Does anyone have any driver knowledge or empirical evidence to suggest that it is more efficent to jam multiple items into the same vertex attribute? For example, instead of using two sets of texture coordinates that each store two values, is it more efficent to use one texture coordinate with four values? I assume the answer is it depends on if the driver pads vertex attributes or packs them. I also don’t know how this works when custom vertex attributes are thrown into the mix.
From what I understand of what you are saying this is more for recent shader models, as on GPUs without instancing of some sort / Geometry shaders I am not sure you can do what you suggest. AFAIK data tied to one vertex is always tied to that vertex and you cannot access data for vertex shaders out of sequence in any way.

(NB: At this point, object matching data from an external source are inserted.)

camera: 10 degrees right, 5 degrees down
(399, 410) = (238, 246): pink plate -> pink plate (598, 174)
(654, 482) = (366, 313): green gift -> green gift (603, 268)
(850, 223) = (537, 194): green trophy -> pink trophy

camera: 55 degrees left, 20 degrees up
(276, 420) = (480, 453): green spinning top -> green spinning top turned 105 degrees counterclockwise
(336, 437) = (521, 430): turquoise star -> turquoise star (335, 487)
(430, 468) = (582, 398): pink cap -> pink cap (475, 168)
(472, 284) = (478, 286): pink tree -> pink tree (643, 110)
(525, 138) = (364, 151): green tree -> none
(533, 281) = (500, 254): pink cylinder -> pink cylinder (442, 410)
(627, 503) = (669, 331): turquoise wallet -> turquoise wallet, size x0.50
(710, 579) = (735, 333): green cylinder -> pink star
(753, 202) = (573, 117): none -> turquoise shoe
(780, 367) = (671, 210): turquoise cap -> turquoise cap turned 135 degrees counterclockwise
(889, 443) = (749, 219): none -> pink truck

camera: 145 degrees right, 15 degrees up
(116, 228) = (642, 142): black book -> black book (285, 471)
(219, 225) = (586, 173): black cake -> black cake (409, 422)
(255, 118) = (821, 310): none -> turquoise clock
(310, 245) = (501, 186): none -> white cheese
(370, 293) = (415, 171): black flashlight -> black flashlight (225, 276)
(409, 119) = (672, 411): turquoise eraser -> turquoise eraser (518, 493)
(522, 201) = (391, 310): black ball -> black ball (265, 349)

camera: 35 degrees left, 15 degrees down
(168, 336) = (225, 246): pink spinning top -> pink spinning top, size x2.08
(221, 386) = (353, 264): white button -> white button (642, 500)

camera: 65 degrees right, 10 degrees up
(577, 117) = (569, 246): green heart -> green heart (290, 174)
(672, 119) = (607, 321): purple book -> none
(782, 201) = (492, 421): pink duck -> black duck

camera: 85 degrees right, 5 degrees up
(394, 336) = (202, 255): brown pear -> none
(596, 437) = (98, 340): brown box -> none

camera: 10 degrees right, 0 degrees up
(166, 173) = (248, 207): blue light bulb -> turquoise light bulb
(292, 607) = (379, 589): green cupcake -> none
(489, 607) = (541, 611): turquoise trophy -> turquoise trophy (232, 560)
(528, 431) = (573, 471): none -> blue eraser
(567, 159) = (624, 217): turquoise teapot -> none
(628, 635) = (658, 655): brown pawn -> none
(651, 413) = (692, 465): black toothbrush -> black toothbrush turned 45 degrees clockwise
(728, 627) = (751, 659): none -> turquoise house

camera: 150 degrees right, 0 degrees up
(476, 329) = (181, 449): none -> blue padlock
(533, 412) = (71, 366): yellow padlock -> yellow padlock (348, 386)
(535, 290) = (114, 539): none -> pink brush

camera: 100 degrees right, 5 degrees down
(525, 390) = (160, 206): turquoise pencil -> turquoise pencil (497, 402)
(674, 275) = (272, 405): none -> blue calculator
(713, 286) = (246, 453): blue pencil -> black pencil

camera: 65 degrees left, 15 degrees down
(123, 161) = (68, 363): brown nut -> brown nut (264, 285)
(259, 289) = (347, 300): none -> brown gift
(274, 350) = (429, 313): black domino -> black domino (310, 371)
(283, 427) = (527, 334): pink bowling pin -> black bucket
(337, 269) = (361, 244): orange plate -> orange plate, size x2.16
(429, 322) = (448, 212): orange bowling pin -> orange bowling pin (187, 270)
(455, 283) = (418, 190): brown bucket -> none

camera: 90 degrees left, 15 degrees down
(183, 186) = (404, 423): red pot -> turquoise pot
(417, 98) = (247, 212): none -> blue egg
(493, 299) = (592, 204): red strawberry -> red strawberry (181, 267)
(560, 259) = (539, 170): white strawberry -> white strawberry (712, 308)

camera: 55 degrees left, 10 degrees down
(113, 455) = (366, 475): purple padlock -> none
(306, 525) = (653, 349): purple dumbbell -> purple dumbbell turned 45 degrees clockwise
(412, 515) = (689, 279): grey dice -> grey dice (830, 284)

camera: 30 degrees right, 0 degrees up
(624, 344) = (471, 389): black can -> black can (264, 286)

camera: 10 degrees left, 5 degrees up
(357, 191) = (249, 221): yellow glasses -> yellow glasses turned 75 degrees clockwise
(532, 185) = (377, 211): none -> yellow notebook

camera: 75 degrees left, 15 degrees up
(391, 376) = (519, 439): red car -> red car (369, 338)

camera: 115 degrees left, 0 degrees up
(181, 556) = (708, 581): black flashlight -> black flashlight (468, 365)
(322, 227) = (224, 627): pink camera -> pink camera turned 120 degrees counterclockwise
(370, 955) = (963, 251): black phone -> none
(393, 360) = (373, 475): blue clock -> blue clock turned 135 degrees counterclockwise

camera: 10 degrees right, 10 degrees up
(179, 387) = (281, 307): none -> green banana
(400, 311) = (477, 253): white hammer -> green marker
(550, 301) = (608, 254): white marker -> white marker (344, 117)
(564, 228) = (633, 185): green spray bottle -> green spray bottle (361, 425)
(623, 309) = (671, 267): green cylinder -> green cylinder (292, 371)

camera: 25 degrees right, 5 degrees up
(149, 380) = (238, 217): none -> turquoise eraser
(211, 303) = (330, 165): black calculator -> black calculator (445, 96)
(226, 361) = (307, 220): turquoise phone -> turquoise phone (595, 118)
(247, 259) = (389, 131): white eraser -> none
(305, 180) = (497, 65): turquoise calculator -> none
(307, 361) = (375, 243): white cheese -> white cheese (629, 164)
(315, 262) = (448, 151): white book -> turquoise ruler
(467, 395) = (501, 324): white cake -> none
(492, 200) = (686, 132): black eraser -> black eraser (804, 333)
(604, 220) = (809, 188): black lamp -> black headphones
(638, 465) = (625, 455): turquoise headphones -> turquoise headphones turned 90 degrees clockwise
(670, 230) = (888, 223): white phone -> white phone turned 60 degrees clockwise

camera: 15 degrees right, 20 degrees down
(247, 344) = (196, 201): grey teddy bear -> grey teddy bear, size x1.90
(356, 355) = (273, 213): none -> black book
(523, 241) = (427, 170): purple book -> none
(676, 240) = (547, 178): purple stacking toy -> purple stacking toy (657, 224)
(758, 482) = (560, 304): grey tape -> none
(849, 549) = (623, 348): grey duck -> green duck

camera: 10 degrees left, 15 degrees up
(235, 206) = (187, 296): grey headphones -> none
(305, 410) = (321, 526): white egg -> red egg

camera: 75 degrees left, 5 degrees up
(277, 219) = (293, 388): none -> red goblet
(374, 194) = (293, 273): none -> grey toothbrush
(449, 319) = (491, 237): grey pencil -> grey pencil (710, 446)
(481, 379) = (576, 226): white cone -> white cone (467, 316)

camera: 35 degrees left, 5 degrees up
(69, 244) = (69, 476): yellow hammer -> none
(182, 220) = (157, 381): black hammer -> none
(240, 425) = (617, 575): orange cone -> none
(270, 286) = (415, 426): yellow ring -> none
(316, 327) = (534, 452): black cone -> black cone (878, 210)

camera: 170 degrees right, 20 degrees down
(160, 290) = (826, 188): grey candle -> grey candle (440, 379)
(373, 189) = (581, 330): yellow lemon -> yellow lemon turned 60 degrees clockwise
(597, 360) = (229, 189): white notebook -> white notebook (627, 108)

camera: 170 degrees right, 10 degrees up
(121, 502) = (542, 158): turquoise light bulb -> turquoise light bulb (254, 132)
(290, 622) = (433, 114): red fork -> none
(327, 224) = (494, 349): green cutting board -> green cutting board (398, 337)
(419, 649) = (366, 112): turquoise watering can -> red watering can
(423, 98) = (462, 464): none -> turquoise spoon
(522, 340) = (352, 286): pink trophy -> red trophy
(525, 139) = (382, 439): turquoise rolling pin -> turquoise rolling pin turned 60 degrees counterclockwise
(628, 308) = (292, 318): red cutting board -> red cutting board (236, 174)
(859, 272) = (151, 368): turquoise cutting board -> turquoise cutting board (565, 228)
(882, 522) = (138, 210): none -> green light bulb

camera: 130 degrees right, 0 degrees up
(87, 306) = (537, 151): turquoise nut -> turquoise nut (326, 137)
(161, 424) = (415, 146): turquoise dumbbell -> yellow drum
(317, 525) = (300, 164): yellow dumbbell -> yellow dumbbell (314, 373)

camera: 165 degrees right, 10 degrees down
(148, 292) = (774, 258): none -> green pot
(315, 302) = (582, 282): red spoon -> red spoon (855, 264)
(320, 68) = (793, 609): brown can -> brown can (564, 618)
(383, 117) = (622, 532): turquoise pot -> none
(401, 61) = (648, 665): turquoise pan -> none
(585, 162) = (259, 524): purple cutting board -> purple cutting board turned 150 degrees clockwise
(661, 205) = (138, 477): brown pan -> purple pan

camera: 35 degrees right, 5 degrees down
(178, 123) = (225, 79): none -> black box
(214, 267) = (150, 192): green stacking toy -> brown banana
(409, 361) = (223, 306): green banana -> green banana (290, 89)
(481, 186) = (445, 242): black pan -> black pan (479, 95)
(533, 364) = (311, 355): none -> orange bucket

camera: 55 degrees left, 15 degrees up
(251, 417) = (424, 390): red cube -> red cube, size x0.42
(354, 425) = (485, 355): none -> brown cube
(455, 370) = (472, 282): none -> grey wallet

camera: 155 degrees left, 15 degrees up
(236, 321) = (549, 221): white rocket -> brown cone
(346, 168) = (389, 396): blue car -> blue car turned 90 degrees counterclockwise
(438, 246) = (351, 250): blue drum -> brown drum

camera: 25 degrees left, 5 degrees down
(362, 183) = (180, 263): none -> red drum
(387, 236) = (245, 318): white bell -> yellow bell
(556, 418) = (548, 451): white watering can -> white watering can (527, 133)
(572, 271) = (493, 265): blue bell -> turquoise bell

I’d love to know if anyone does know a way to do that on earlier shader models. Say pre 8600 and on. (I am aware of TransGaming?'s extension.)
Referring to your example. It’s still moving the same amount of data and I expect it’s all moved in native “system sized” chunks so the difference between four floats, or two sets of two floats is irrelevant. Again, assuming I understand your suggestion.
Where you can save is halfsized data or unsigned bytes / unsigned shorts etc.
4.4.4.1. Not only total number of attributes matters
The important metric is not only the total number of scalar attributes, but a
number of vector attributes used as well. For example, the following have the
same number of scalar attributes, but may not result in the same performance
on GeForce 8 series or later cards.
float4 myData;
and
float3 myDataOne;
float1 myDataTwo;
Full attributes are better for the vertex declaration
I haven’t benchmarked it myself however. I’ll be interested to hear about your results!
ha. A little further down on that page they use the same example that I asked about:
For example, if you are using a pair of texture coordinates, it is better to pack them into a single float4, than using two separate float2 attributes. Almost always vertex position requires just a single float3 value, if you can logically combine it with a separate float value used, do it.